As others have noted, when you put the herd in charge through these ad hoc systems of government, you get mob rule. The herd has delusions of its own grandeur and prefers to think of short-term pleasurable illusions rather than practical, logical truths. And thus decay accelerates.
Now Americans are looking toward a different future. We are again fleeing a political disaster where popular opinion has rotted away common sense, but this time we cannot blame the English — it is our own nation-state which has rotted away. As a result, people are breaking away, becoming colonists in their own land.
Doubters warned us that if we combined too many different people in the same society we would achieve a lack of direction. That happened in the 1960s, and then we decided that we would all be individualists, since we no longer had culture, religion or convention to go by. The 68ers threw those out the window.
As the Barack Obama presidency winds down predictably in a heaping ruin, Americans of the original type — sensible, Western European stock who take delight in a job well done — see how they have been dispossessed. How it happened with pleasant words and pleasant thoughts about how people were suffering just next door, why not let them in? Our fond intentions created an ideology every bit as Soviet and totalitarian as the former USSR or the Terror in post-revolutionary France.

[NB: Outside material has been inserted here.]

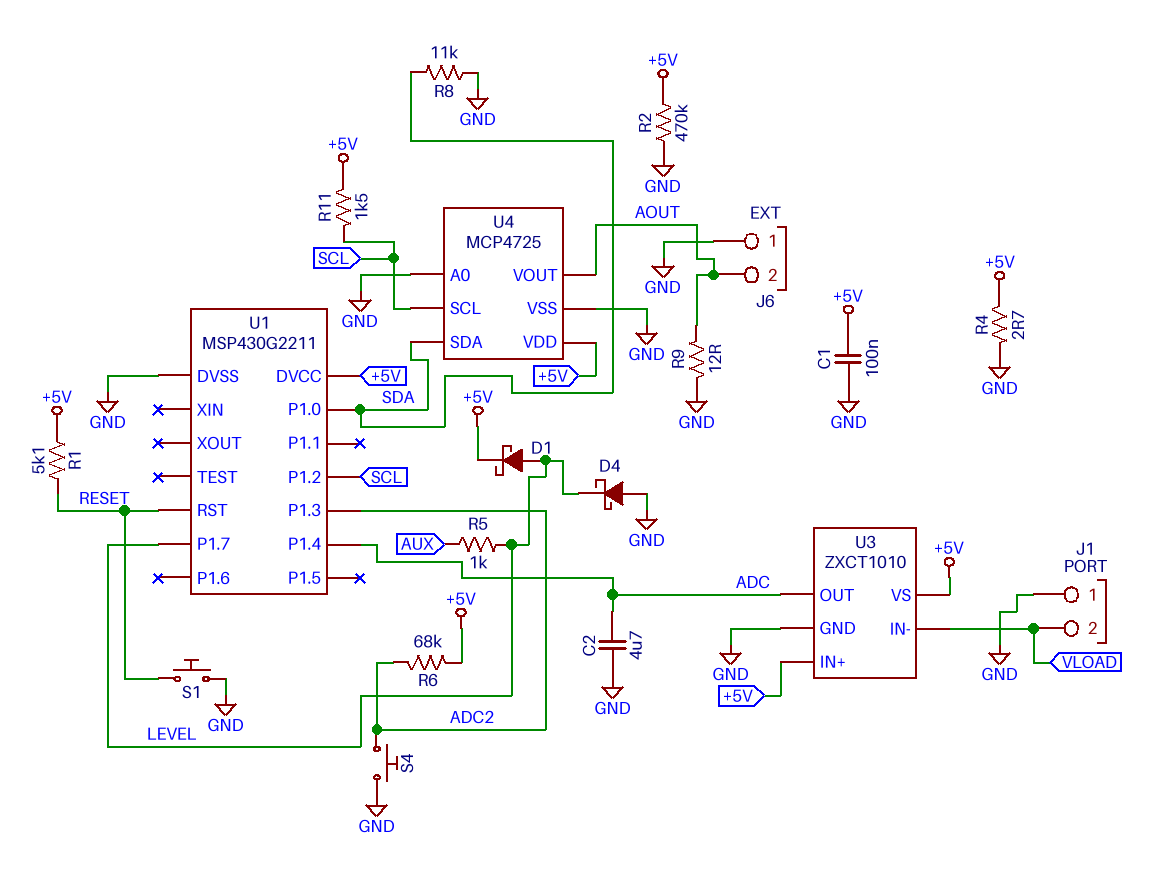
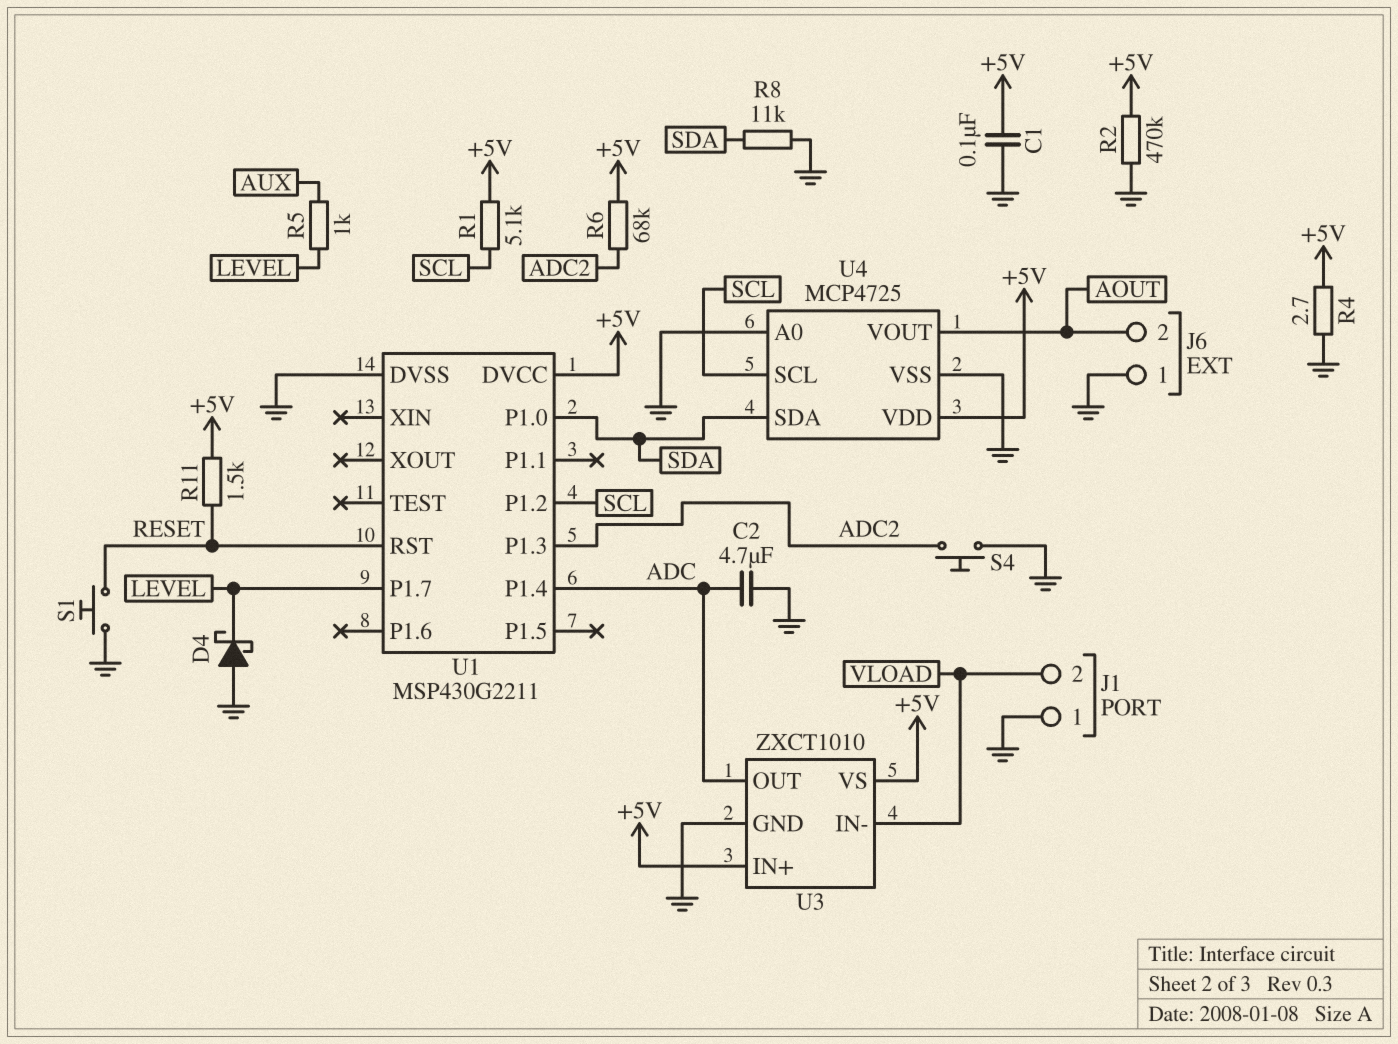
D1: schottky (A LEVEL, K +5V) -> none
R1: 5.1k (+5V, RESET) -> 5.1k (+5V, SCL)
R9: 12 (AOUT, GND) -> none
R11: 1.5k (+5V, SCL) -> 1.5k (+5V, RESET)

We the Americans of the future are fleeing a political disaster created by politics based on what we wish were true, instead of what history shows us is true. We have 6,000 years of recorded history and what works and what does not is very clear. We are fleeing not just the cultureless hipsters, the lawless multiculture, the corrupt and larcenous nu-elites, but also the problem of ourselves, at least when we choose democracy to rule ourselves.
I suggest that all Americans of this nature sit down with family and friends this Thanksgiving and give thanks. Give thanks for your lives and the amazing chance at potential beauty that life itself is. Give thanks for all we have escaped. And when you get up the day after Thanksgiving, resolve that you too will escape the political disaster and set up a better life for your descendants.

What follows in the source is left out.